Certain flowers like sunlight and certain flowers like the shade. Knowing the type of shade in your garden will help you know which flowers will thrive in your little piece of paradise. Knowing how to identify and define the levels of shade in your garden can be tricky, so we’re here to drop some shade facts for you.
Patterns of Shade
The shade garden consists of shade loving plants... in general. However, not all plants are shade-loving to the same degree. Some plants and flowers can survive without any direct exposure to sunlight at all, while some others will require varying degrees of exposure to the sun and light to survive. You have to learn to understand the needs of plants by looking at the pattern of shaded areas and different types of shade in your garden, and decide how to design your shade gardening and choose plants best suited to the types of shade in your garden.
Shade from Structures or Plants?
Foremost is the difference between shades from man-made structures—such as walls and buildings—and those more natural types of shade—such as from trees and plants. Typically, types of tree shade offer some sunlight occasionally or as dappled light, whereas walls and buildings tend to block out sunlight completely at different times of day. Even among species of trees, depending on the leaf size, the kind and degree of shade may vary. Understanding this helps the gardener determine which plants would grow well under different trees.
Typically, six hours of sunlight exposure is the demarcation. Any location that gets less than six hours of full and direct sunlight is considered shady.
Shade Classified into Shade Types
This is probably the toughest of the shade types; typically the areas under and around man-made structures fall under dense shade categories. If you have some dense growing evergreen trees, they too many create dense and dark shade underneath them. The best use of a dense shade area in the garden is to lay walkways. The only plants that can be placed here are potted ones that can be manually placed in sunlight regularly to stimulate some growth for a while.
These are very shady regions similar to dense shade but these types of shades lighten up in different seasons. The full shade areas are good places to grow plants that are tolerant to shades and can survive on reflected light. To lighten the full shade areas, you can use common light reflection techniques such as using light colors on fences, or placing light-colored walkways and ornamental stones around that area.
Typically, these areas lay under tall trees. The area is not completely deprived of all light, but at the same time, it is not sufficiently lit to say that plants get enough sunlight. The best description of light shade regions is dappled shade. The movement of leaves and mesh of vegetation on top filters out most of sun’s rays but will let some still pass through. These are great places for shade loving plants.
These areas receive direct sunlight, but not sufficiently long enough to be categorized as full sun areas. There are two categories in part shade: 'Morning Shade' areas that are in shade at dawn and dusk but well lit in afternoon, and 'Afternoon Shade' areas that are shaded in afternoon and well lit at dawn and dusk.
Shade Garden Test
Of course, before you start, you need to know which shade types are in your garden.

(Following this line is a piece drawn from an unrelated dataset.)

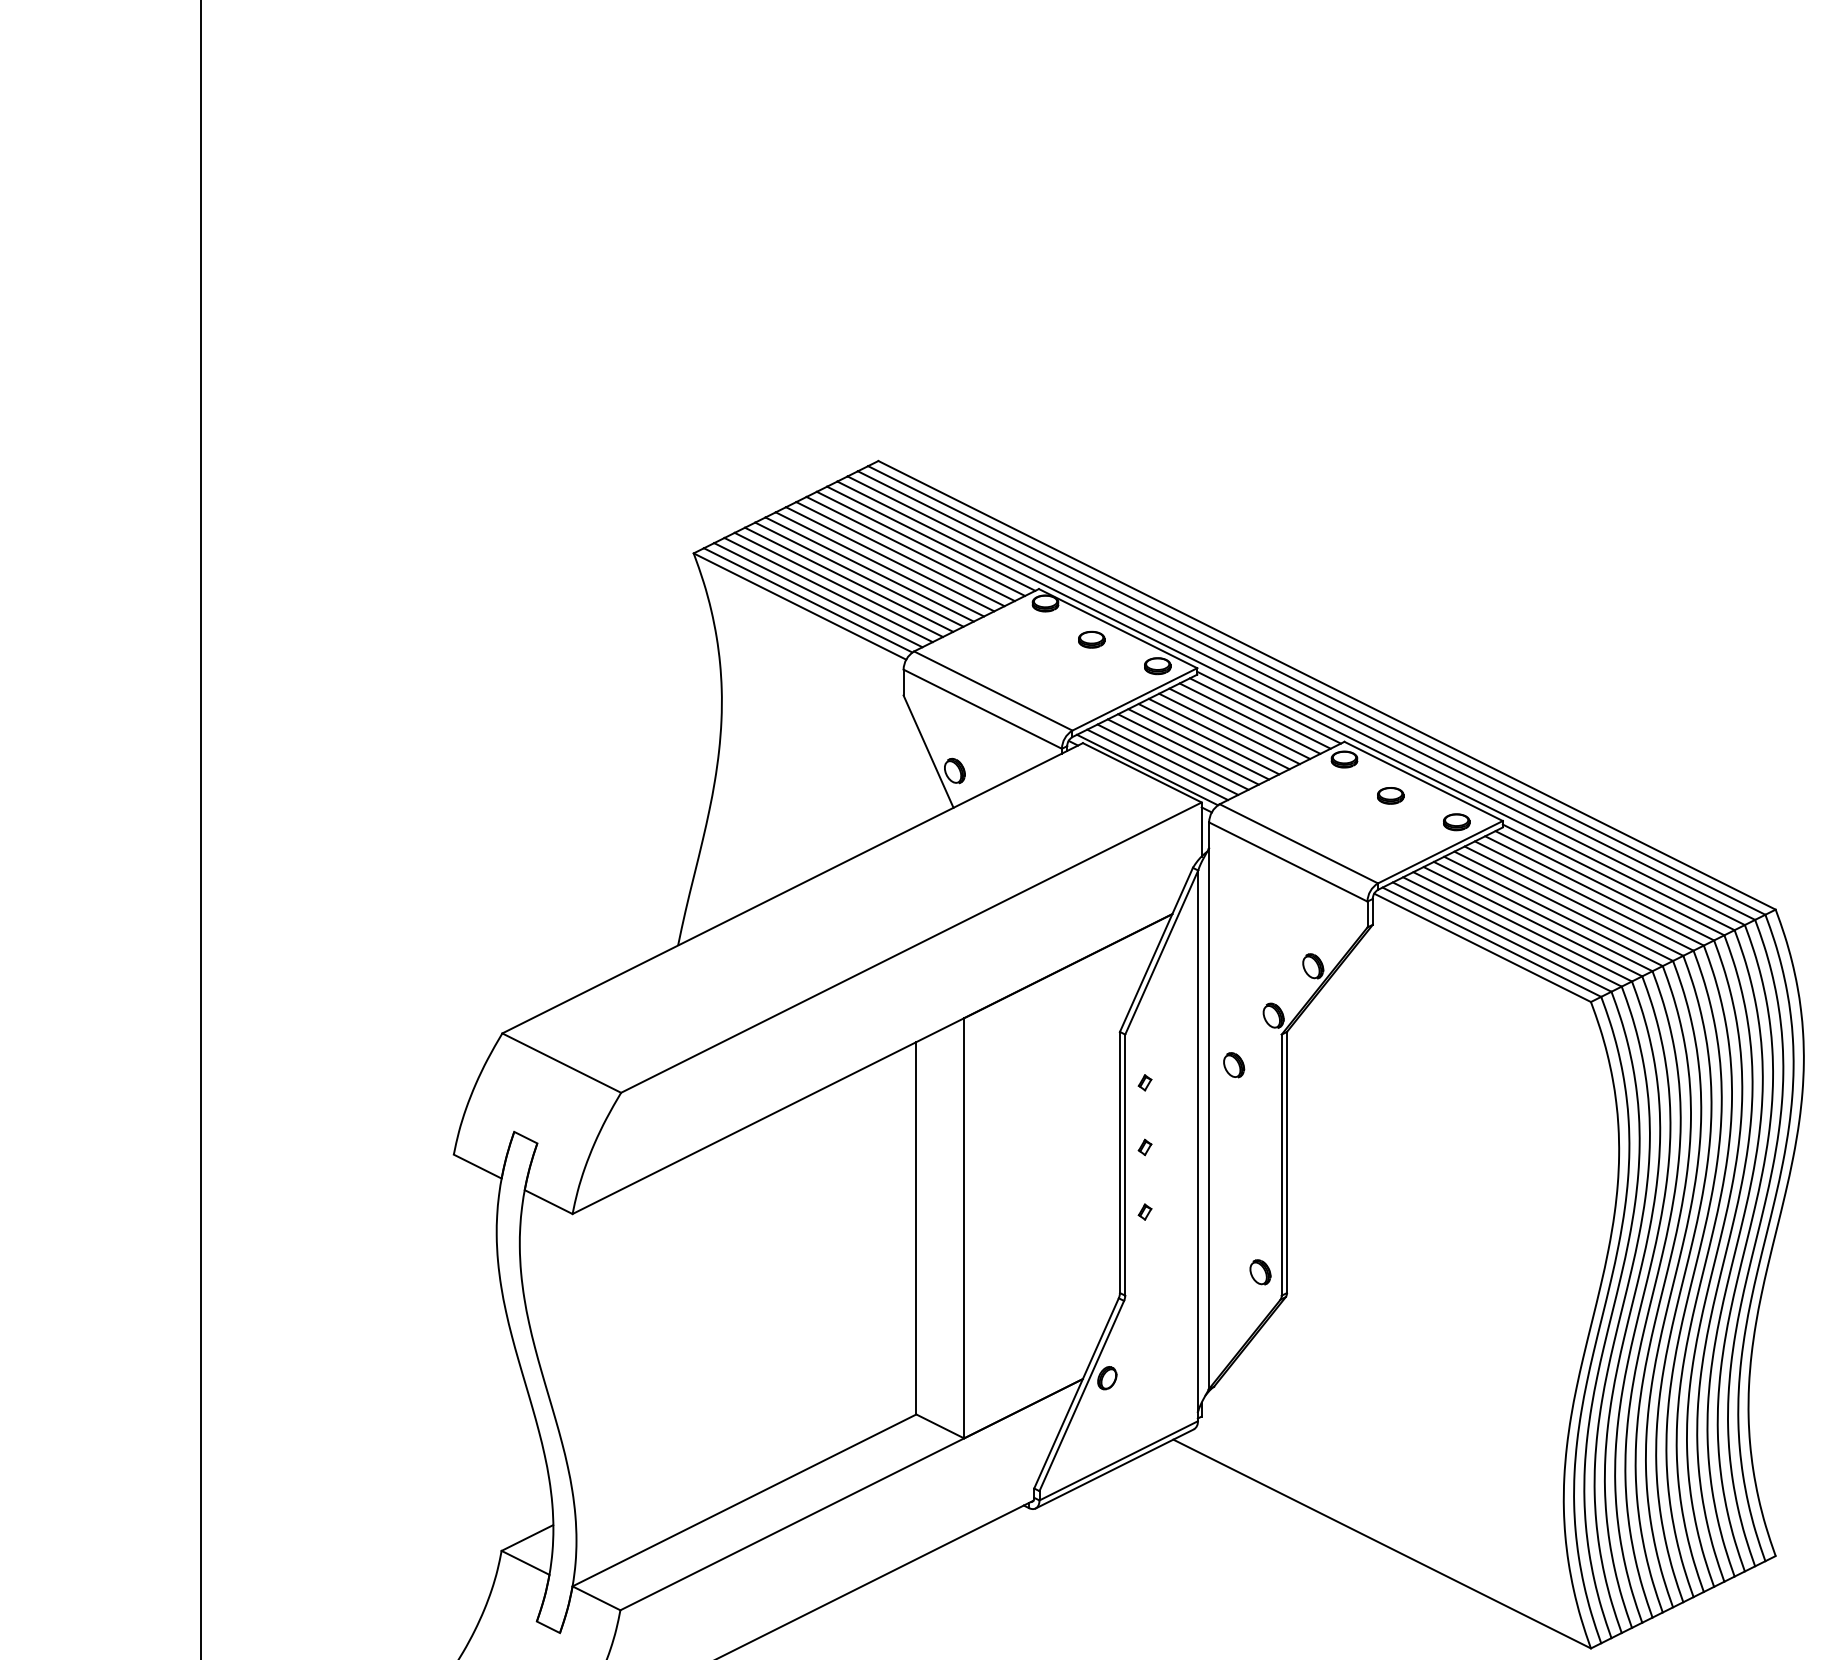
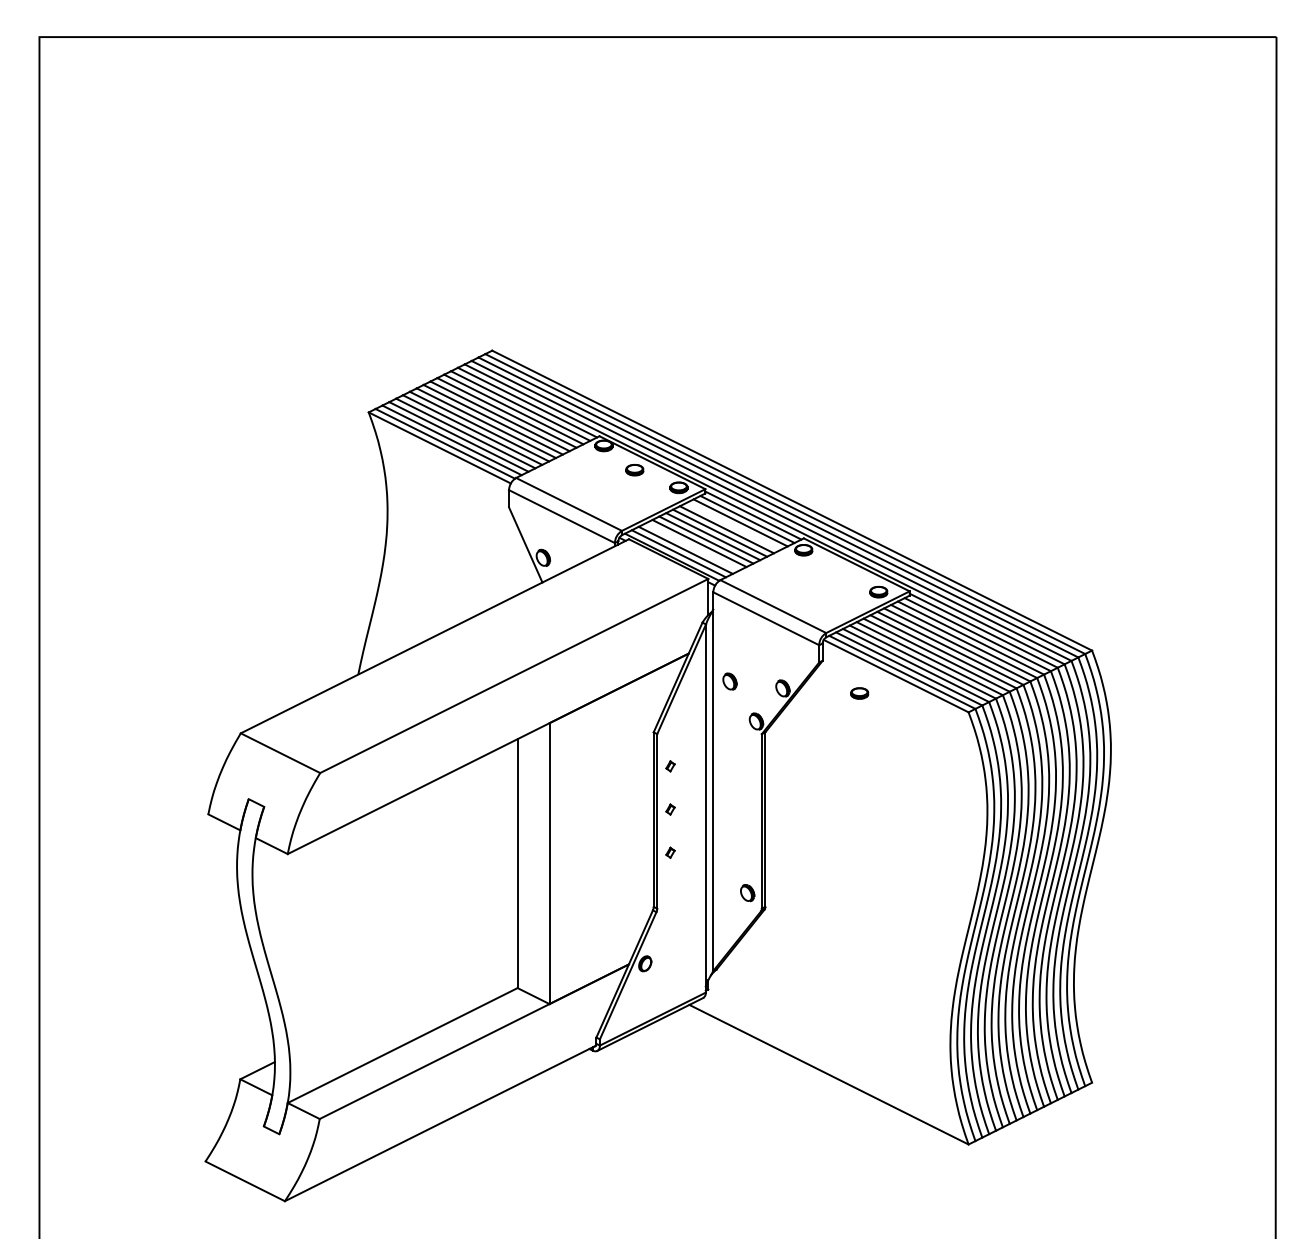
line: (1239, 722) -> (733, 525), removed
line: (1177, 753) -> (692, 546), removed
part: (1390, 795) -> (859, 693), moved
part: (1233, 1065) -> (729, 681), moved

It is often difficult to categorize shade areas. I suggest you do a test on how shady your garden is and which parts of it you would categorize as areas described above.
One suggestion is to plant petunias and see how they grow. Petunias prefers sun, will also tolerate partial shade, but it will not grow completely in shade. So if you have petunia plants that bloom abundantly, then you know you have a full sun spot. If your petunias tends to bloom more modestly without very much vigor, then you know you have a partial shade in the garden... and if they don't grow at all, you know you have full shade.
Have fun choosing flowers for your garden, but make sure you know your types of shade first!